Die Vechte strömte damals an der Festung vorbei und an der Festung lag ein großer Teich, der über ein Dämmesystem mit der Vechte in Verbindung stand. In diesem Teich wurde mit aus Zweigen geflochtenen Reusen Fisch gefangen. Ein altes keltisches Wort für einen solchen Damm ist 'Bär', von dem sich der Name Beerze (sehr wahrscheinlich) ableitet. 

Im 20. Jahrhundert entstand ein neues Landhaus an einer anderen Stelle, am Beerzerpoort. Baron Bentinck zu Buckhorst ließ es errichten. Heutzutage befindet sich das Haus im Privatbesitz und das Landgut in Besitz des niederländischen Landschaftsverbands Landschap Overijssel.

Sie erreichen das Landhaus indem Sie im Wald gegenüber dem Campingplatz der Allee mit den amerikanischen Eichen folgen.

 

Beerze war in vergangenen Zeiten ein Anziehungspunkt für Seeleute, die mit Fellen handelten und mit ihren Zompen Waren von Deutschland nach Zwolle beförderten. Auch der Bentheimer Sandstein, mit dem der Palast am Damm in Amsterdam gegen 1650 gebaut wurde, wurde über die Vechte angeliefert. Ein beliebter Anlegeplatz war die Seemannsherberge 'De Goede Vrouw', die direkt neben dem Camping De Roos lag (am Beerzerweg 11).

 

Der kulturhistorische Wert des Ortskerns von Beerze (30 ha) ist so groß, dass er 1992 zur 'geschützten Dorfansicht' ernannt wurde. Dies gilt für die Lage und den Baustil der Bauernhöfe, aber auch für das Wegenetz und die Struktur des Dorfes.
Neun Bauernhöfe sind Nationaldenkmal und datieren noch aus vor 1800.

 

Ommen lag bis zum Jahr 1900 in einer ausgedehnten nahezu waldlosen Flachlandschaft. Es gab dort Äcker, Weiden und Wallhecken, doch größtenteils bestand die Landschaft aus Ödland, unkultiviertem Moor, Heide und staubigen Sandflächen.
Die Grundeigentümer wurden vom Staat dazu angeregt, Wälder anzupflanzen, da der Flugsand ein wiederkehrendes Problem darstellte. Dadurch wurde das Waldareal immer größer. Kennzeichnend für das Tal der Vechte sind Eichen, Schlehen und Weißdorn sowie auf den hoch gelegenen Sandgebieten Wacholder.

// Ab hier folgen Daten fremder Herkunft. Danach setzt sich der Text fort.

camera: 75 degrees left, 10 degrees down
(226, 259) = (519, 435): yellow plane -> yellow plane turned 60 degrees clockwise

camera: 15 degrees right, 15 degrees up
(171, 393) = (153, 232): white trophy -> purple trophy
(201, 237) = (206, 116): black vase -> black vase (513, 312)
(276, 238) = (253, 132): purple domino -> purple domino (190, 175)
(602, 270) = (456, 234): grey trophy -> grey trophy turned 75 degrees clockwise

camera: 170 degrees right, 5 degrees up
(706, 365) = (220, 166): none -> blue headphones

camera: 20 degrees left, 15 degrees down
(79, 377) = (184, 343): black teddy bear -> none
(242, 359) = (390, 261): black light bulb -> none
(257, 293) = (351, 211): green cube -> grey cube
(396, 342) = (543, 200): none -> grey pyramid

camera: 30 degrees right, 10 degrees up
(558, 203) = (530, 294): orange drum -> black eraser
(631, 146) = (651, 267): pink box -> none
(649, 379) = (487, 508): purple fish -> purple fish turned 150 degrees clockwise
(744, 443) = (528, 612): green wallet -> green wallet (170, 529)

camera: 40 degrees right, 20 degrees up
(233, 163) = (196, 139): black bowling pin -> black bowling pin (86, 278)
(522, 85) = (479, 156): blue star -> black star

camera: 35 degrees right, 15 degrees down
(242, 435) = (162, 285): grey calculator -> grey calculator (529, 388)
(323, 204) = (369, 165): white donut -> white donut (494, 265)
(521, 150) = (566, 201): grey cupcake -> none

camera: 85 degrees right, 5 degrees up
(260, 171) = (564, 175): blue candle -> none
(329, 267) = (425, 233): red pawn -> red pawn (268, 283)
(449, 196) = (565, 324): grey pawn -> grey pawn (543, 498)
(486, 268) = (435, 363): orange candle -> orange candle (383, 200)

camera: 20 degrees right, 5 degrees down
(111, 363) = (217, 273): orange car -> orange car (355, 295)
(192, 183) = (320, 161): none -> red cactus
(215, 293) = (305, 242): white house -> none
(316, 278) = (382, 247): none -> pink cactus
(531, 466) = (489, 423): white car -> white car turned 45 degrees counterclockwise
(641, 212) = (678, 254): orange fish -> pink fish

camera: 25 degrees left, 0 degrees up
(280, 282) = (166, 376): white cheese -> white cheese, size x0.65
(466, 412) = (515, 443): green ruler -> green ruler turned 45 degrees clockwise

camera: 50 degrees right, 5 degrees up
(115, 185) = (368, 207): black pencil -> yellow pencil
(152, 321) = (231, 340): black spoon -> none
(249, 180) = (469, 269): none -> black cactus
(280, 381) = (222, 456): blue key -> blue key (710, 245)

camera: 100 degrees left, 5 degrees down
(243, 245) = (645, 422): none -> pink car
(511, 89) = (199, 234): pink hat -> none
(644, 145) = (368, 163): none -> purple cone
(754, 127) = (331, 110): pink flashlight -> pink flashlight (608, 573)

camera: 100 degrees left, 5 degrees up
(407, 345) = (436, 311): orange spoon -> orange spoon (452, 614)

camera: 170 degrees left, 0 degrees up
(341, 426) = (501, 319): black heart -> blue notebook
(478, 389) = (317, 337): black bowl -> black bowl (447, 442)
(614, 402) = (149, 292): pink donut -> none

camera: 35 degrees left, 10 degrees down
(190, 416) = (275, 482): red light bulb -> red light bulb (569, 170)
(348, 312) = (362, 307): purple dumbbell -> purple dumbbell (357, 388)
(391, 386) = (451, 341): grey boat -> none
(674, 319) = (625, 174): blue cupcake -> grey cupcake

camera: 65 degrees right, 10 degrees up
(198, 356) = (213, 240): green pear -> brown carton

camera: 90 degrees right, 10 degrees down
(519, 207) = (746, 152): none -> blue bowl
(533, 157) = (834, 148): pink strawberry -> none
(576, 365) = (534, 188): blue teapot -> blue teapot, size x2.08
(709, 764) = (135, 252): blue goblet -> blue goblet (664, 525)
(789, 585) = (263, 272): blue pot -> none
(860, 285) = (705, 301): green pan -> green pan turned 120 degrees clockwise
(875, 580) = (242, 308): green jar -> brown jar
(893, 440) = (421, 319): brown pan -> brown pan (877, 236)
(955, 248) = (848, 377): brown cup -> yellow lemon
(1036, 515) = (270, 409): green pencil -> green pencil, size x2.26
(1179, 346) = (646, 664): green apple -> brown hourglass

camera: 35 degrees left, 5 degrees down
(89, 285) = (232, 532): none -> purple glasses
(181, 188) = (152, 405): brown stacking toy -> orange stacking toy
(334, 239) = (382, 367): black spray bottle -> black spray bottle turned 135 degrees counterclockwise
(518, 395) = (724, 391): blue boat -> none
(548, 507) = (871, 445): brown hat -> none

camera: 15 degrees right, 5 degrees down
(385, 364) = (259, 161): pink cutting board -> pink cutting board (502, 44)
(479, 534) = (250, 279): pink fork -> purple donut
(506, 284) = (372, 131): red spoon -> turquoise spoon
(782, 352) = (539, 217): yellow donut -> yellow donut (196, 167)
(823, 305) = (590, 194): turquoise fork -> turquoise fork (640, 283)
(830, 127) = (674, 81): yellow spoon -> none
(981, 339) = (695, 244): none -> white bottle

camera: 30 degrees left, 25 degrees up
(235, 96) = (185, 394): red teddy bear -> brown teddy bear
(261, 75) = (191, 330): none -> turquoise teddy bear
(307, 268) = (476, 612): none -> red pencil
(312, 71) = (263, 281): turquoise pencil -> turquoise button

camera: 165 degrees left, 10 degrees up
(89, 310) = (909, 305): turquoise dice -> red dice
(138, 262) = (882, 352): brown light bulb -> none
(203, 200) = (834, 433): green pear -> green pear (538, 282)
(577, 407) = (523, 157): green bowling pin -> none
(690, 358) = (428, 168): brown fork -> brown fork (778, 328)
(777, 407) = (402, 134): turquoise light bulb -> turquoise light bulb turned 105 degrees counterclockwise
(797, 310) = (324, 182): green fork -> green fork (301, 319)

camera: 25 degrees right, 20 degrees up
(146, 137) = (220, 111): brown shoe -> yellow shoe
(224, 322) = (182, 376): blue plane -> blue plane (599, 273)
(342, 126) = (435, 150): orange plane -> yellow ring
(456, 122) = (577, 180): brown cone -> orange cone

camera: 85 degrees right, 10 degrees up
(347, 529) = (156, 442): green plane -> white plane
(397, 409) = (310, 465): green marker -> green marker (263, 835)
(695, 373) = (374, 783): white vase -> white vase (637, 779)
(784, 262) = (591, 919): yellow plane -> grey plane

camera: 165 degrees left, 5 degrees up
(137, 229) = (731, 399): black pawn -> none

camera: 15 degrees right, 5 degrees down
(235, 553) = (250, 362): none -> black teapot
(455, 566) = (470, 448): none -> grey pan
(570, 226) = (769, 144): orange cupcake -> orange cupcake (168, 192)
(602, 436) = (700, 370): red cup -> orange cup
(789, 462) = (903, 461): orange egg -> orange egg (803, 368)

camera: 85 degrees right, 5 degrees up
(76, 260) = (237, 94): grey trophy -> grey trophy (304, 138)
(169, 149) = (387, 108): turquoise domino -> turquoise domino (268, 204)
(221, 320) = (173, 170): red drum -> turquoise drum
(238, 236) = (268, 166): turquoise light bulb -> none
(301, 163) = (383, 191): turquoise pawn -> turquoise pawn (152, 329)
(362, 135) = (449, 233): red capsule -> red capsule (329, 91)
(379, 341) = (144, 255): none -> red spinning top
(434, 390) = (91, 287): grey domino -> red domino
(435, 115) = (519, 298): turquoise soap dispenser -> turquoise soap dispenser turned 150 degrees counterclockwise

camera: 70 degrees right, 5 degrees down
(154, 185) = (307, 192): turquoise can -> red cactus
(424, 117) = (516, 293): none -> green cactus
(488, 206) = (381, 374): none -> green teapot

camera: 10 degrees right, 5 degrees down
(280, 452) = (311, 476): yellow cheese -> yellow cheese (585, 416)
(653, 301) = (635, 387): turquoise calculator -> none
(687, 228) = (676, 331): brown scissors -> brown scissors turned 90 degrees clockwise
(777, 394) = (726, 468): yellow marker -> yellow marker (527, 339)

In der Umgebung von Ommen gibt es zahlreiche Burgen, Schlösser und Gehöfte, die von schönen Landguten umringt werden. Die Bewohner dieser Burgen, Schlösser und Gehöfte waren oftmals markante Persönlichkeiten, die einen bedeutenden Einfluss auf die Stadt und ihre Geschichte hatten. Der Herr des Schlosses Eerde, Philip Baron van Pallandt, holte durch seine Freundschaft mit Baden Powell nicht nur die Pfadfinder nach Ommen, sondern interessierte sich auch sehr für die Weltanschauung der Theosophen, zu deren führenden Personen Annie Besant gehörte. Baron van Pallandt stellte einen Teil seines Besitzes für den Empfang von Krishnamurti zur Verfügung, der als der neue Weltlehrer angesehen wurde.
Zwischen 1924 und 1938 wurden in Ommen mit nur wenigen Ausnahmen jedes Jahr die sogenannten Sternlager organisiert.
Das Heft 'Wandelen langs vergeten paden, Krishnamurti in Ommen' (Wanderungen entlang vergessener Pfade, Krishnamurti in Ommen), das von dieser Zeit erzählt, ist an der Rezeption erhältlich.